MĘŻCZYŹNI NIE CHCĄ BYĆ MACHO

13.12.2006

W pasażu Rubinsteina przez kilka godzin działała wczoraj szkółka antyprzemocowa. Na betonowej rzeźbie fortepianu manifestanci rozłożyli domowe przedmioty: stare żelazko, popielniczkę, deskę do krojenia, noże. Można się było nauczyć, jak wykorzystywać je w sposób, do którego zostały stworzone. - Jeśli żelazko, to do prasowania, a nie przypalania. Kabel nie służy do bicia - mówi Tomek Felczak z Nieformalnej Grupy Mężczyzn na rzecz Równości.

Kurs obsługi urządzeń domowych kończył się przyznaniem dyplomu. Niestety, żaden z przechodzących mężczyzn nie chciał wziąć udziału w happeningu. Większe zainteresowanie wzbudzały za to rękawice bokserskie - kolejny rekwizyt przyniesiony przez organizatorów. Kilku panów z łapanki zgodziło się ich użyć. Worek trzymała dziewczyna z Amnesty International, a Marta z Łódź Gender krzyczała do megafonu: - Chcesz się wyżyć? Zrób to u nas, a nie w domu na żonie!

Przechodnie chętnie obrysowywali swoje dłonie na rozłożonym na fortepianie płótnie, pokazując, że "nie przykładają ręki do przemocy". Podpisywali się też pod petycją Amnesty International w sprawie przemocy wobec kobiet na Ukrainie i Białorusi.
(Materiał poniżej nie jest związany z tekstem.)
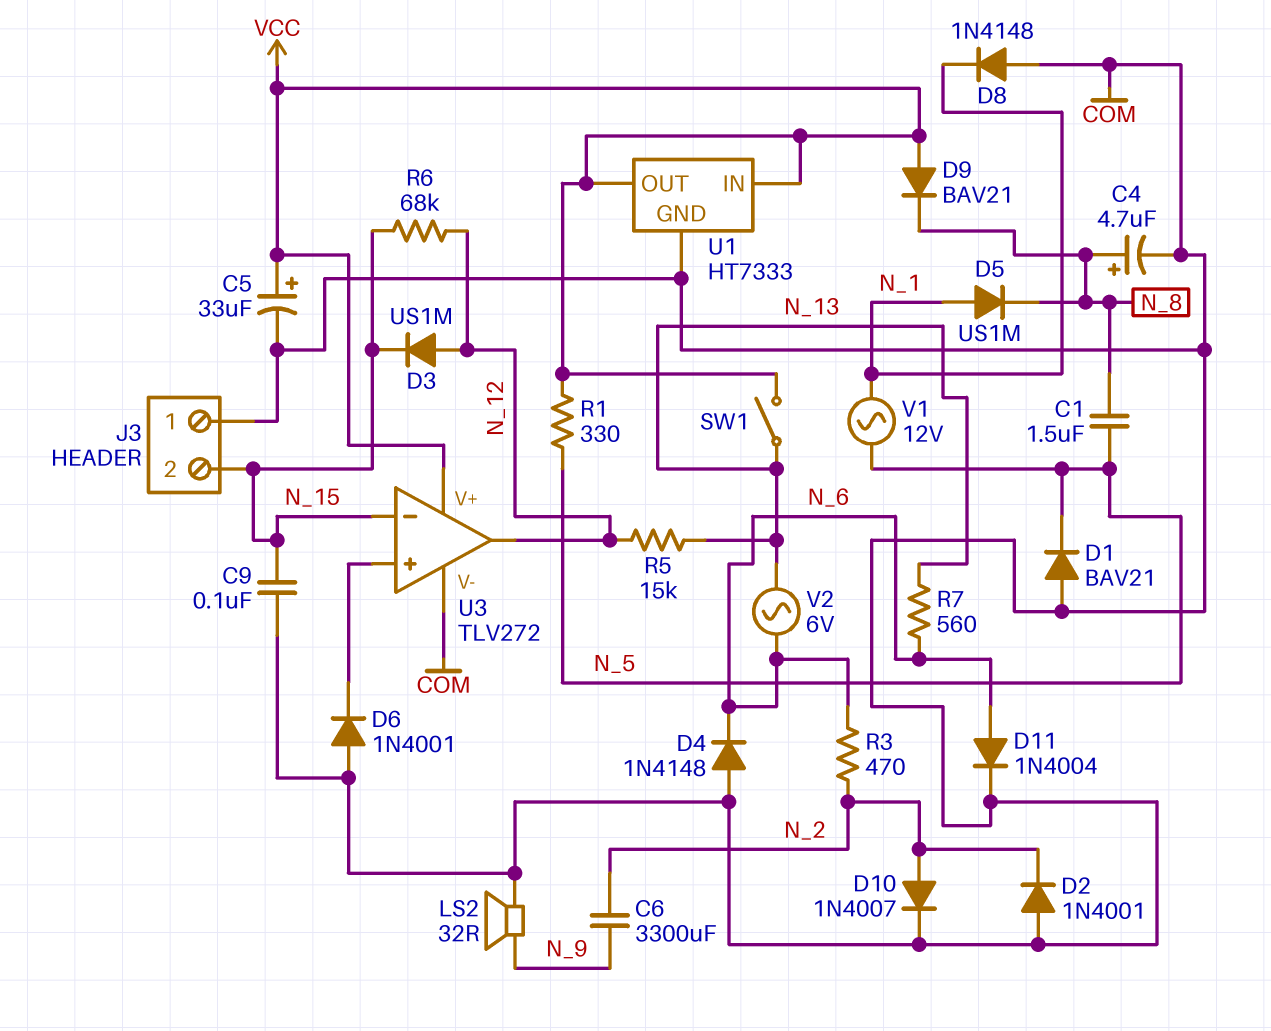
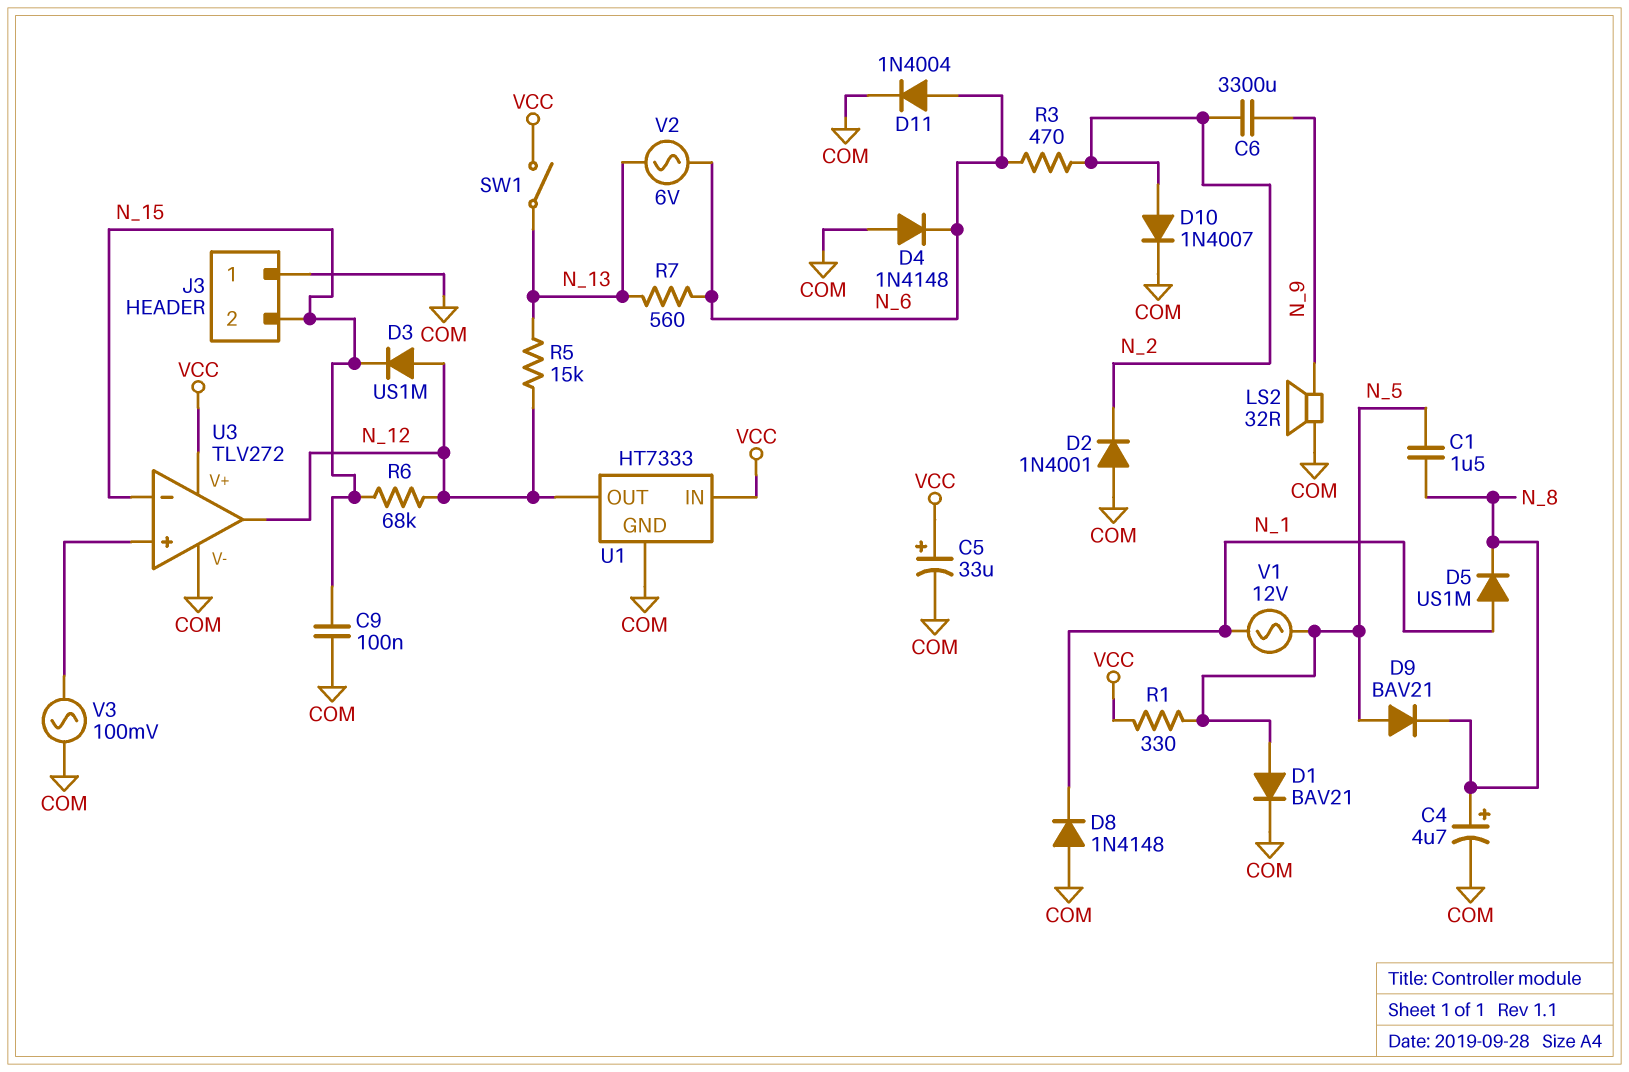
D1: diode BAV21 (A COM, K N_5) -> diode BAV21 (A N_5, K COM)
D6: diode 1N4001 (A COM, K U3/in+) -> none
D9: diode BAV21 (A VCC, K N_8) -> diode BAV21 (A N_5, K N_8)
U1 pin OUT: VCC -> N_12
V3: none -> AC 100mV (COM, U3/in+)

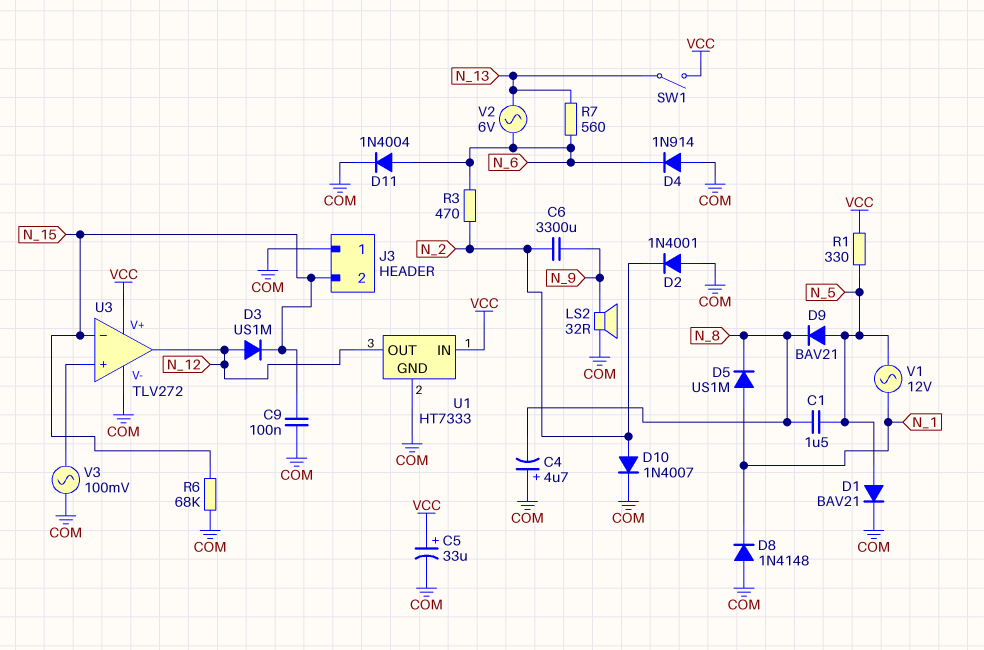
C4: 4.7uF (plus N_8, minus COM) -> 4.7uF (plus COM, minus N_8)
D4: diode 1N4148 (A COM, K N_6) -> diode 1N914 (A COM, K N_6)
R5: 15k (N_12, N_13) -> none
R6: 68k (N_12, N_15) -> 68k (COM, N_15)

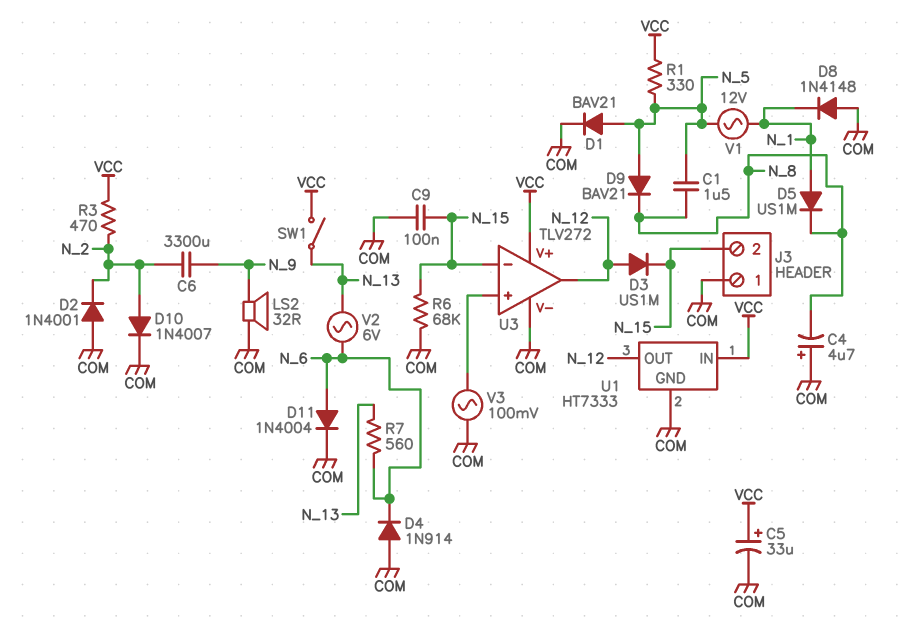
R3: 470 (N_2, N_6) -> 470 (N_2, VCC)

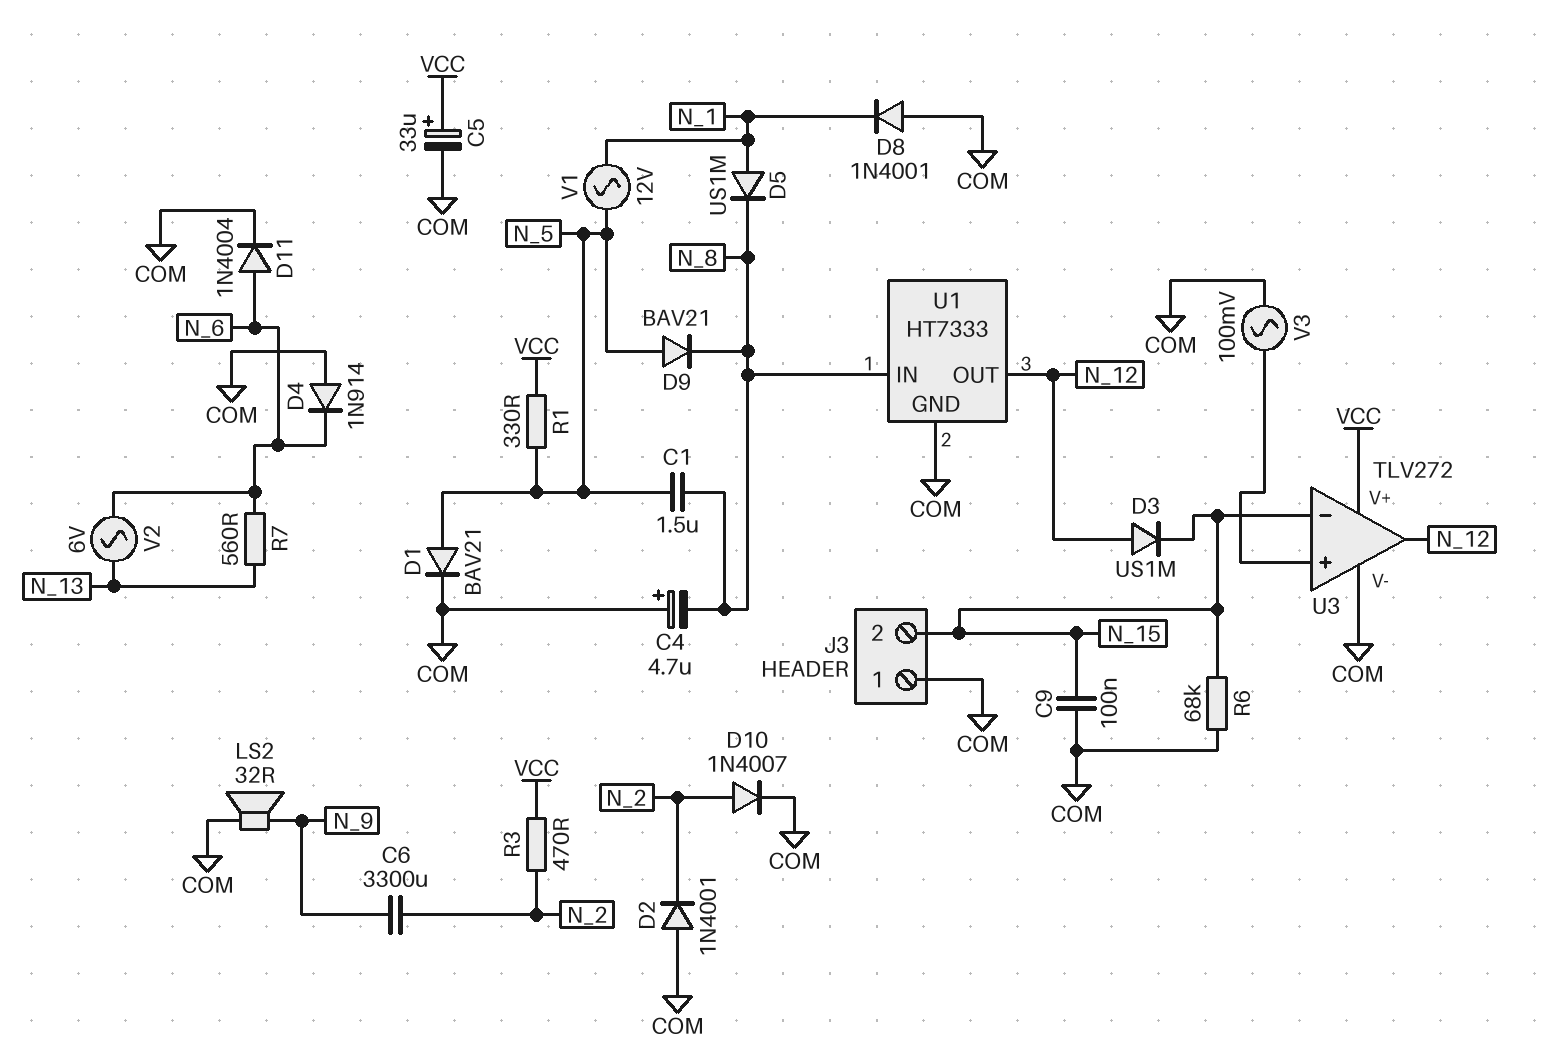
D8: diode 1N4148 (A COM, K N_1) -> diode 1N4001 (A COM, K N_1)
SW1: switch (N_13, VCC) -> none
U1 pin IN: VCC -> N_8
Happening w pasażu Schillera zorganizowały: Nieformalna Grupa Łódź Gender, Nieformalna Grupa Mężczyzn na rzecz Równości, Centrum Praw Kobiet oraz Amnesty International. - Włączyliśmy się w ten sposób w międzynarodowe akcje 16 Dni Przeciw Przemocy Wobec Kobiet i Kampania Białej Wstążki. Chcemy zwrócić uwagę na problem przemocy domowej i pokazać kobietom, że nie są w tej walce odosobnione! - mówi Felczak.

Pomysł na Kampanię Białej Wstążki (White Ribbon Campaign) narodził się w Kanadzie, po masakrze w Montrealu. 6 grudnia 1989 roku szaleniec wpadł do budynku uczelni i zabił 14 studentek. Zanim popełnił samobójstwo, pozostawił list, w którym napisał, że kobiety nie powinny kończyć uczelni technicznych. 6 grudnia stał się w Kanadzie międzynarodowym dniem pamięci o przemocy wobec kobiet. A męska Kampania Białej Wstążki szybko stała się międzynarodowa. Polska jest 45 krajem, który ją organizuje. - Mężczyźni jednoczą się w niej, żeby pokazać, że nie są macho. Przeszkadza nam, że mówi się o nas: "wszyscy są tacy sami". A przecież prawdziwy mężczyzna nie krzywdzi! - dodaje Felczak.

A jednak tych, którzy krzywdzą, nie brakuje. Do łódzkiego Centrum Służby Rodzinie zgłasza się coraz więcej kobiet, które doświadczają we własnym domu przemocy. - Trudno mi ocenić, czy ofiar jest więcej, czy może wzrosło zainteresowanie szukaniem pomocy. Fakt, że przemoc wobec kobiet to wciąż bardzo poważny problem - mówi Tomasz Bilicki z Centrum.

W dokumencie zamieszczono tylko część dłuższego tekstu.